If you know, you know. The grind literally never ends. So, here’s a quick preview of the players on my list for next week’s article. My watch list won’t be reserved for these five, however. The scouting process is always a little spontaneous, so don’t be surprised if I go off-script. But right now, these are the guys I’ve got on deck.
This is the last scouting report left in my current batch before another bundle comes in. I’m excited about this one. I’ve always been intrigued by Thomas Booker, and the offseason hasn’t changed that. He flashed at the Shrine Bowl and did well at the Combine, testing with a 4.94 40-yard dash, a 7.33 three-cone, and a 110″ broad jump. He’s in the mold of DT described above — natural leverage and good proportional length. Factor in his athletic numbers and there’s a lot to like on the surface.

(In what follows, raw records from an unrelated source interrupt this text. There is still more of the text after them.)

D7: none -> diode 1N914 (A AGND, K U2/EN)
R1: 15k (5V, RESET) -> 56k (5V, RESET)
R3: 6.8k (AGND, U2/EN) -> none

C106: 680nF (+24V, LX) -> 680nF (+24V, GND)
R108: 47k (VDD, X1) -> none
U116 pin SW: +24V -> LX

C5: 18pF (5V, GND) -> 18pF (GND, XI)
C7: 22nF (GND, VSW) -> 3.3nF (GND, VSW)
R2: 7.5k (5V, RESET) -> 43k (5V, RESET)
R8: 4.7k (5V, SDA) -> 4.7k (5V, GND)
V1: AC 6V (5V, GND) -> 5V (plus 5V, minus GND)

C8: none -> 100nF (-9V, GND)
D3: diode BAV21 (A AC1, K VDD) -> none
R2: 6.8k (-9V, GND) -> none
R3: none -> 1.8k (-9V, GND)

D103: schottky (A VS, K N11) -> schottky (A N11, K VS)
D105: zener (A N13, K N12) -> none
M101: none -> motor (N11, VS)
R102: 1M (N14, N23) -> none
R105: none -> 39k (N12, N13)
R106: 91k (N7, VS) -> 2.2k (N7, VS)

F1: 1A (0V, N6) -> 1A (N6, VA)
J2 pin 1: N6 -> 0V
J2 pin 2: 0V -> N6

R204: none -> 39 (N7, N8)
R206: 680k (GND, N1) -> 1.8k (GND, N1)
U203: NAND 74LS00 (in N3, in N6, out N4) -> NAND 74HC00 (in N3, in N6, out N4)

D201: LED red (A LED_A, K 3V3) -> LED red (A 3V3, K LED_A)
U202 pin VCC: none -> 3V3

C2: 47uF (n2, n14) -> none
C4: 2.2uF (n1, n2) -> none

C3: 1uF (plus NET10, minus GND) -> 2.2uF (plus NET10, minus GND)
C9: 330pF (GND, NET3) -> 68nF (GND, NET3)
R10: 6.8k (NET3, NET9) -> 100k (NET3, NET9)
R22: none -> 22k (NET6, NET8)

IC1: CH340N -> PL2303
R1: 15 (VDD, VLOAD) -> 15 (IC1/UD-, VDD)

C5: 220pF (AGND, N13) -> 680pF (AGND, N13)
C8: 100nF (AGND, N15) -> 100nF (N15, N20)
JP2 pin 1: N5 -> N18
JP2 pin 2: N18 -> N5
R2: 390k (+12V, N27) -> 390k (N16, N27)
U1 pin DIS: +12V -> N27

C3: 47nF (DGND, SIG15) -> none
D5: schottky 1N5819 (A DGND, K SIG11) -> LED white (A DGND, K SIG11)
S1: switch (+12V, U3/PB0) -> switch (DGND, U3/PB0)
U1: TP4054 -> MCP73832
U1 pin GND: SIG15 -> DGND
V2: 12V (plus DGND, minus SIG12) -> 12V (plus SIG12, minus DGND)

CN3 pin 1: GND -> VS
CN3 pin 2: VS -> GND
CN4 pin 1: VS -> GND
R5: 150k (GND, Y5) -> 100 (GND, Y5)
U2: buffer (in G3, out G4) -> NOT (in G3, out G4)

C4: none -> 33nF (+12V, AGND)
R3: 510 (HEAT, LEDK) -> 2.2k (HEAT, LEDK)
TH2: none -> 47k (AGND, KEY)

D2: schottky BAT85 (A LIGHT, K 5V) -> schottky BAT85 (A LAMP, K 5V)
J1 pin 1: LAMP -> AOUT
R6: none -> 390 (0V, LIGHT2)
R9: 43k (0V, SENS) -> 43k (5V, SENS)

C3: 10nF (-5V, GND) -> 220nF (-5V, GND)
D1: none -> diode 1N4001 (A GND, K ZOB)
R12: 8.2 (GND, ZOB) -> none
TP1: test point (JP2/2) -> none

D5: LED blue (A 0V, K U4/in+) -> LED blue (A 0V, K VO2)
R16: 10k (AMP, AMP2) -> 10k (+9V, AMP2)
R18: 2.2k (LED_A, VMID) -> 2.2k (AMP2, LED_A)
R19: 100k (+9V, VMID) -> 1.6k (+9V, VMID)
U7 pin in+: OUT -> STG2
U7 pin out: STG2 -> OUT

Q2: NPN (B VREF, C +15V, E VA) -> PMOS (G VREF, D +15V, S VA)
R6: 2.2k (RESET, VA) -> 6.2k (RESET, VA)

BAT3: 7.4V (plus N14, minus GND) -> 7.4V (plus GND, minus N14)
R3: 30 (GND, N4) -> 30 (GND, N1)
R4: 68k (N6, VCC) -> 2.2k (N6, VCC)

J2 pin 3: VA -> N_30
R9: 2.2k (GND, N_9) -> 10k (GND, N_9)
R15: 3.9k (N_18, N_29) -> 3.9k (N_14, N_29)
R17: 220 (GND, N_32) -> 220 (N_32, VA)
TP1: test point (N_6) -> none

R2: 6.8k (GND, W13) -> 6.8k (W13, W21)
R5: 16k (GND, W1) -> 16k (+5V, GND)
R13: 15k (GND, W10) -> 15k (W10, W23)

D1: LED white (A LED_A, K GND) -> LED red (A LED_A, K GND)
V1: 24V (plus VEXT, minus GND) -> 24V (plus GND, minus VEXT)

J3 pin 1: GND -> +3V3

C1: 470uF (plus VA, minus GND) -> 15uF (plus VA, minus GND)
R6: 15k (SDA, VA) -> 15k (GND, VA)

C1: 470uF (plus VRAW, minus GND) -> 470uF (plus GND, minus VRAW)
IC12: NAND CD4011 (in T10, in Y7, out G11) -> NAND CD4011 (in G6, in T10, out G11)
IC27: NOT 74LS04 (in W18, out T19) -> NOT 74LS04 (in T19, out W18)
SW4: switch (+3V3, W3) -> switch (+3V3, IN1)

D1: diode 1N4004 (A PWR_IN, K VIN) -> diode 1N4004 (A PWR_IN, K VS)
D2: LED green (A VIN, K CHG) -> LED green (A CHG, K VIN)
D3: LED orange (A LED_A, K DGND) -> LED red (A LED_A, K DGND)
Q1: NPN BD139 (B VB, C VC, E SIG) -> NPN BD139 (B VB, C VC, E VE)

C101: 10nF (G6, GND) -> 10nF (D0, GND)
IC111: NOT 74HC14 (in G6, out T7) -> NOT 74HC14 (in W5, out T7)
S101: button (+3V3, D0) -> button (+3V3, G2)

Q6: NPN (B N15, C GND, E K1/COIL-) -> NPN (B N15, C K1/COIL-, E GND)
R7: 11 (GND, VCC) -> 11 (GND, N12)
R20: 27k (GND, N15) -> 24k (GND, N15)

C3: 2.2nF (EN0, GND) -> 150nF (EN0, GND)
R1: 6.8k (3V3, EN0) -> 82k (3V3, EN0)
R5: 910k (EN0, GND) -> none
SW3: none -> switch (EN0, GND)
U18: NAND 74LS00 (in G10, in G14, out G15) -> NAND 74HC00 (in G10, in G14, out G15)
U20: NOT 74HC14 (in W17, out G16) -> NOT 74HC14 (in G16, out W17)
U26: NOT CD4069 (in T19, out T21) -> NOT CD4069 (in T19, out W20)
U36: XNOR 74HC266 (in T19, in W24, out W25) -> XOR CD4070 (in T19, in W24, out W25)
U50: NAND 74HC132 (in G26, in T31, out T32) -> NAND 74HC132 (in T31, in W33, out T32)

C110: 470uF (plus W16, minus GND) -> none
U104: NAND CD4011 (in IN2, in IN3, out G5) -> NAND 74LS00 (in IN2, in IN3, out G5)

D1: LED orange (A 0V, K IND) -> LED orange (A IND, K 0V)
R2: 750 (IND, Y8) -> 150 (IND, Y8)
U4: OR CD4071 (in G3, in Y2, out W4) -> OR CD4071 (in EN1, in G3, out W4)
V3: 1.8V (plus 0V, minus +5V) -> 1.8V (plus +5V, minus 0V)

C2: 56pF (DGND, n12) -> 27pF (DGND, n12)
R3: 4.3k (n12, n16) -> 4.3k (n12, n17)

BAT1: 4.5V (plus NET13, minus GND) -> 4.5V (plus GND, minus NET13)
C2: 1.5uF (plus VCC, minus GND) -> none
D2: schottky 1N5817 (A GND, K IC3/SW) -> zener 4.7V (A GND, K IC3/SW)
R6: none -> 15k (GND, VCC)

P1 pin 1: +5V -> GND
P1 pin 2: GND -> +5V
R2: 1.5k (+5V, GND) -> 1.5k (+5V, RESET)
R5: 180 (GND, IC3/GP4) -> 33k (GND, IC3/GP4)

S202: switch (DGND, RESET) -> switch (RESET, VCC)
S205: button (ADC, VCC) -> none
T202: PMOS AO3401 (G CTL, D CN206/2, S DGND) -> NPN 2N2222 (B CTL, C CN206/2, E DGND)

Living near East Lansing, I see a lot of Michigan State football in passing. I’ve seen Noah Harvey flash during those games, but his pro day testing took me by surprise. At 6’3″, 230 pounds, Harvey ran a 4.57 40-yard dash and also had a 34.5″ vertical and a 117″ broad jump. Beyond even that, he racked up an impressive 25 bench reps. I’ll be eager to do a deep dive on Harvey’s tape. Based on his numbers, he could be a diamond in the rough.
Nolan Turner is another player that’s always flashed through viewings but never drew an in-depth look. That might change after his pro day testing. Turner is an experienced veteran on defense with good ball production. And now, after his pro day, he has a 4.46 40-yard dash to his name, along with a 37.5″ vertical, 122″ broad, 7.00 three-cone, and 17 bench reps. Athleticism is a key building block in the NFL. Turner has that…and more.
PFN is a hive of Jalen Tolbert hype, but I’m just as interested in the guy covering Tolbert during practices. South Alabama cornerback Devin Rockette put up eye-popping numbers at his pro day — among them a 4.53 40-yard dash, a 38.5″ vertical, a 130″ broad, and 15 bench reps. Rockette is only 5’9 1/2″ and 180 pounds, but he has good proportional length with 31″ arms. And with 5 picks and 11 deflections over the past three seasons, it’s clear he can make plays on the ball.
This one is a re-watch for me. I watched Devin Cochran earlier in the cycle and came away impressed. In my opinion, he’s an underrated tackle in the 2022 NFL Draft who’s well worth an NFL Draft pick. His pro day testing numbers support this notion. Cochran is 6’7″, 306 pounds with massive 35 3/8″ arms and a straight uncommon 86 1/4″ wingspan. Beyond that, he has a 5.12 40-yard dash, a 30″ vertical, and a 112″ broad jump.
Cochran is a tremendous physical specimen, but last time I watched him, his hands also stood out as a strength. I’m eager to finalize his report, as he may deserve more buzz than he’s currently getting.